Friday, February 9, 2018

Review: Loving Mr. Daniels by Brittainy C. Cherry @BrittainyCherry


Title: Loving Mr. Daniels

Author: Brittainy C. Cherry

Publication date: May 11th, 2014

Pages: 310

ISBN: 9780692221914

Synopsis (according to Goodreads):
To Whom it May Concern,

It was easy to call us forbidden and harder to call us soulmates. Yet I believed we were both. Forbidden soulmates.

When I arrived to Edgewood, Wisconsin I didn't plan to find him. I didn't plan to stumble into Joe's bar and have Daniel's music stir up my emotions I had no clue that his voice would make me hurts forget their own sorrow. I had no idea that my happiness would remember its own bliss.

When I started senior year at my new school, I wasn't prepared to call him Mr. Daniels, but sometimes life happens at the wrong time for all the right reasons.

Our love story wasn't only about the physical connection.

It was about family. It was about loss. It was about being alive. It was silly. It was painful. It was mourning. It was laughter.

It was ours.

And for those reasons alone, I would never apologize for Loving Mr. Daniels.

- Ashlyn Jennings



Review:
I said I was going to give Brittainy Cherry another chance after I read her book "The Air He Breathes" and I stuck by my word. I was so glad that I did. "Loving Mr. Daniels" was the next book on the list on Amazon's Kindle Unlimited New Adult Romance. The opportunity to read another book by her was presented and I dove in.

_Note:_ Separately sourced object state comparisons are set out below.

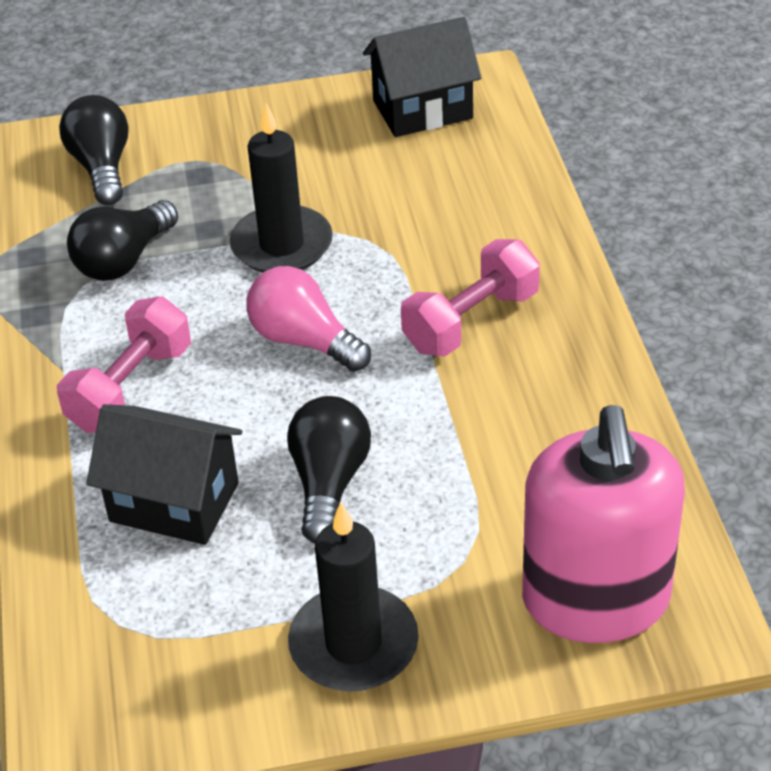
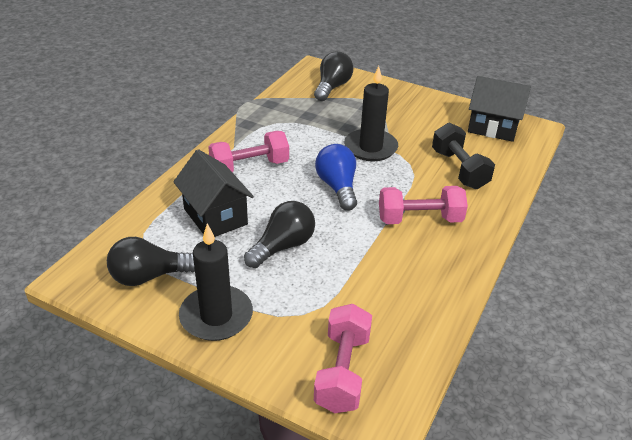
camera: 35 degrees right, 5 degrees down
(123, 260) = (302, 122): black light bulb -> black light bulb (149, 276)
(304, 340) = (337, 187): pink light bulb -> blue light bulb
(444, 208) = (459, 169): none -> black dumbbell
(595, 600) = (342, 371): pink soap dispenser -> pink dumbbell

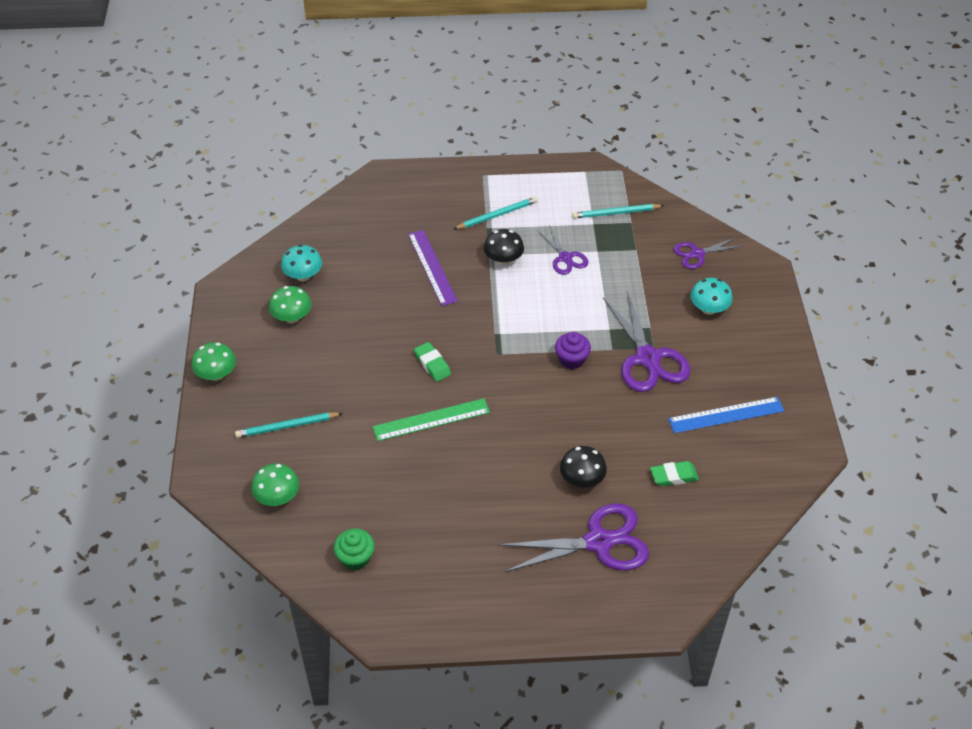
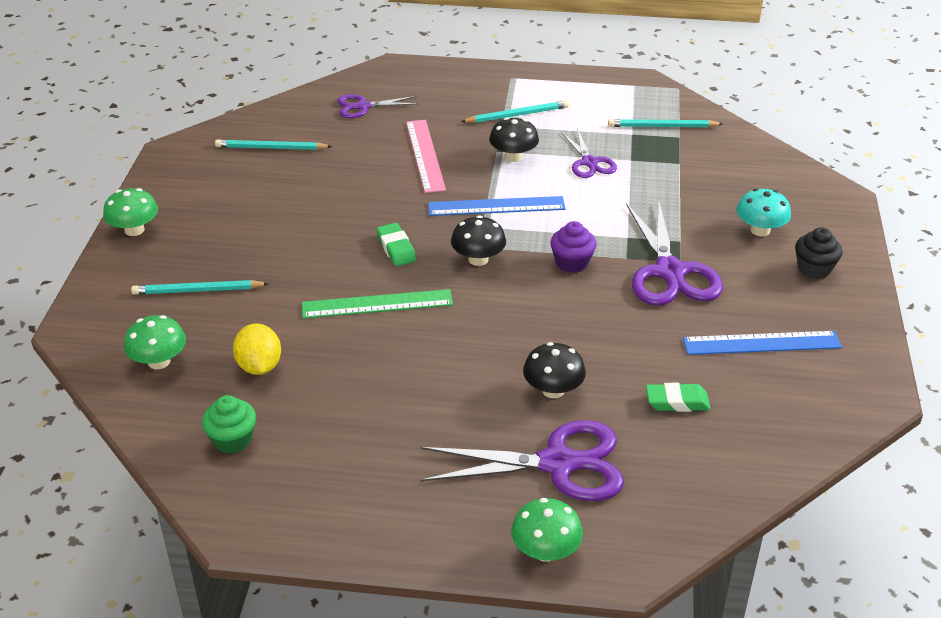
camera: 10 degrees right, 10 degrees down
(292, 317) = (243, 185): green mushroom -> green mushroom (545, 551)
(303, 275) = (271, 148): turquoise mushroom -> turquoise pencil
(356, 490) = (259, 366): none -> yellow lemon
(432, 267) = (425, 155): purple ruler -> pink ruler
(499, 366) = (478, 259): none -> black mushroom
(501, 312) = (496, 206): none -> blue ruler
(697, 254) = (756, 175): purple scissors -> purple scissors (363, 106)
(754, 340) = (814, 269): none -> black cupcake

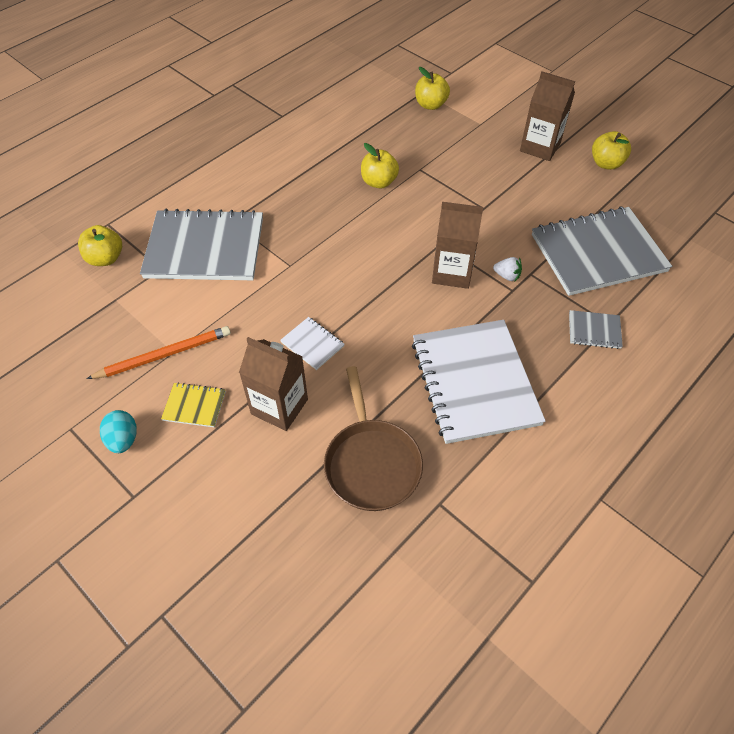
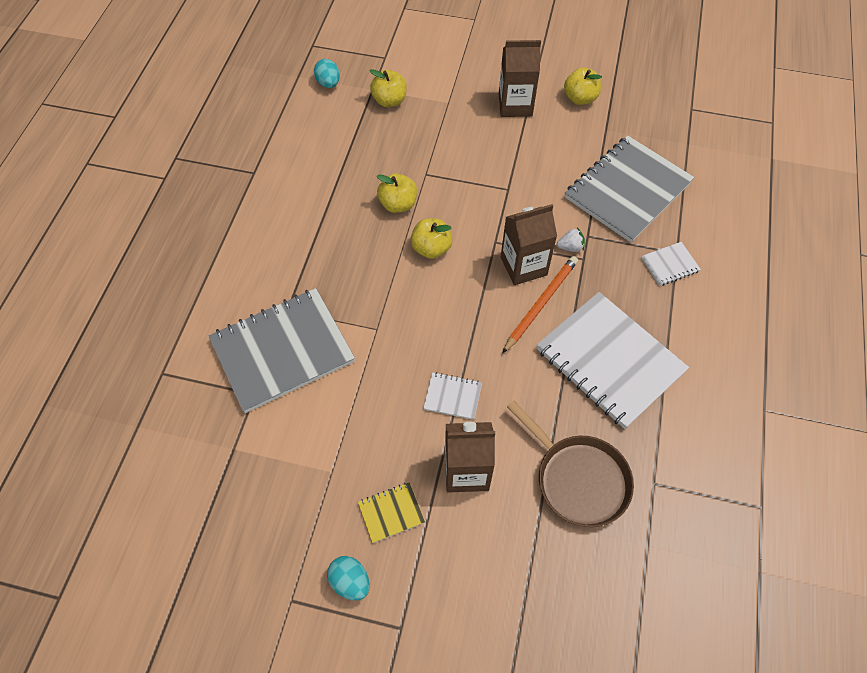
camera: 30 degrees left, 5 degrees up
(105, 258) = (189, 411): yellow apple -> yellow apple (431, 248)
(164, 355) = (325, 479): orange pencil -> orange pencil (540, 304)
(389, 75) = (328, 83): none -> turquoise egg
(594, 330) = (669, 265): grey notebook -> white notebook

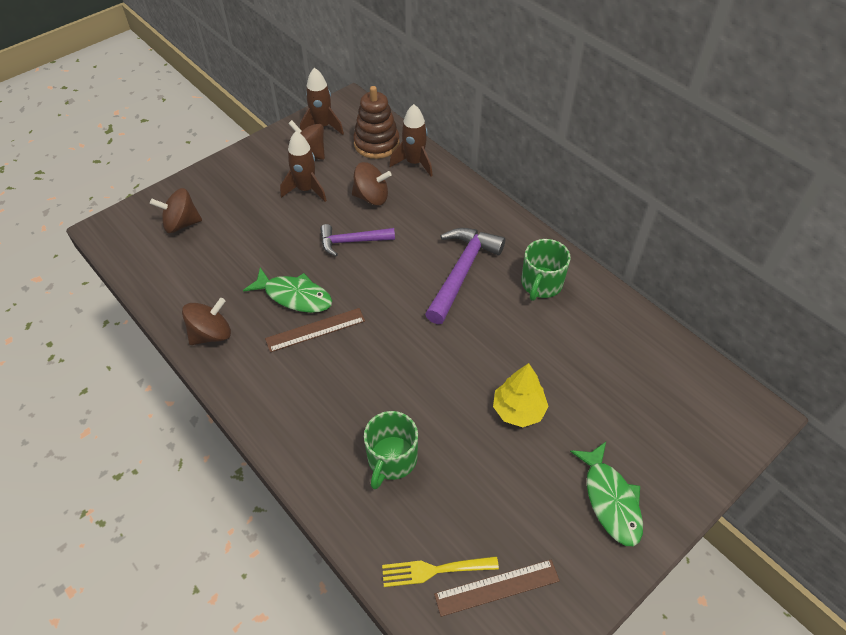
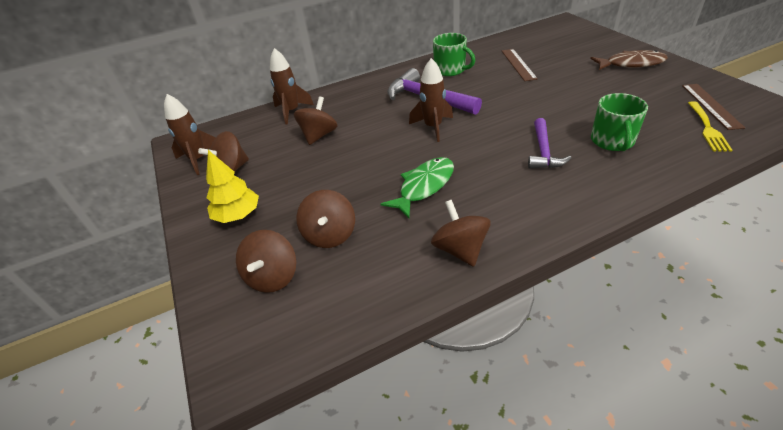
camera: 70 degrees left, 10 degrees down
(227, 245) = (330, 235): none -> brown spinning top
(306, 190) = (282, 174): brown rocket -> brown rocket (433, 127)
(315, 330) = (470, 175): brown ruler -> brown ruler (518, 64)
(352, 241) = (368, 149): purple hammer -> purple hammer (543, 151)
(376, 144) = (251, 129): brown stacking toy -> none
(391, 459) = (612, 141): green mug -> green mug turned 60 degrees clockwise
(518, 410) = (563, 87): yellow tree -> yellow tree (238, 215)
(610, 500) = (631, 64): green fish -> brown fish

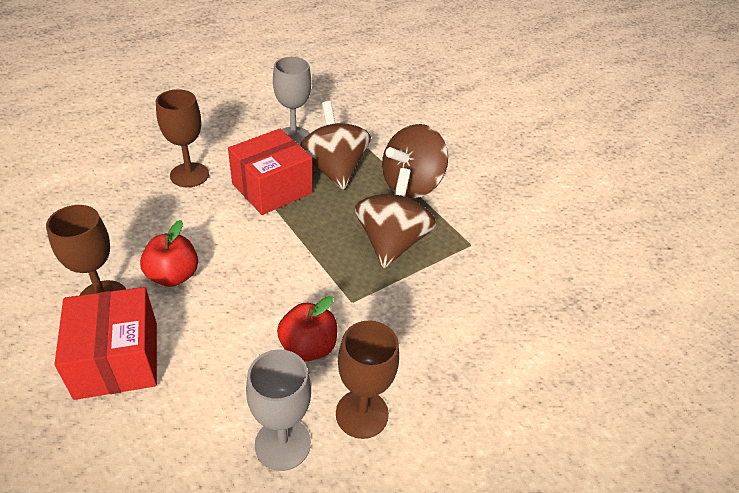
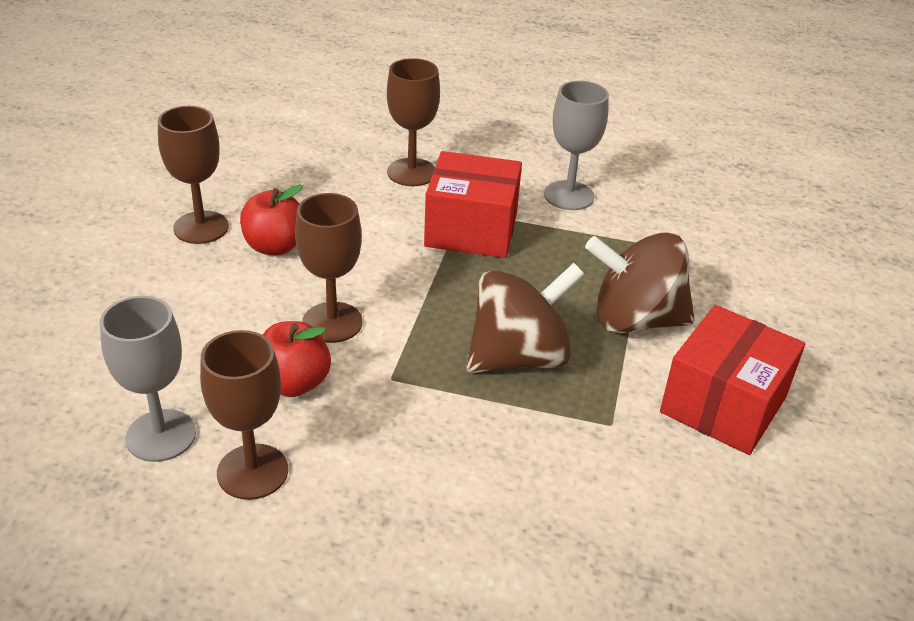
camera: 50 degrees right, 5 degrees down
(117, 359) = (147, 278): red box -> red box (723, 405)
(277, 295) = (332, 322): none -> brown goblet
(334, 169) = (566, 251): brown spinning top -> none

Ashlyn has lost her best friend and sister all at once. She doesn't know what to do with herself as a part of her has suddenly been ripped away. Now, her mother has decided to send her to stay with her estranged father. Does anyone truly want Ashlyn in their life because from the way it seems everyone is trying to get away from her or push her away? Ashlyn  only has one thing to hold onto; letters and a bucket list written to her by her dead sister. Ashlyn manages to meet a man... boy... manboy, on the train to her new life and upon his invitation and a chance to knock something off her bucket list, she finds herself standing outside the bar waiting to see his band. After an unforeseeable panic attack and the comfort of this manboy named Daniel, Ashlyn starts to find reasons to smile again. This is until she walks into her new school and sees her favorite reason for standing at the front of the class wishing to be addressed as Mr. Daniels. Now Ashlyn must figure out how to resist her new teacher while not losing the first person who seems to understand her loss.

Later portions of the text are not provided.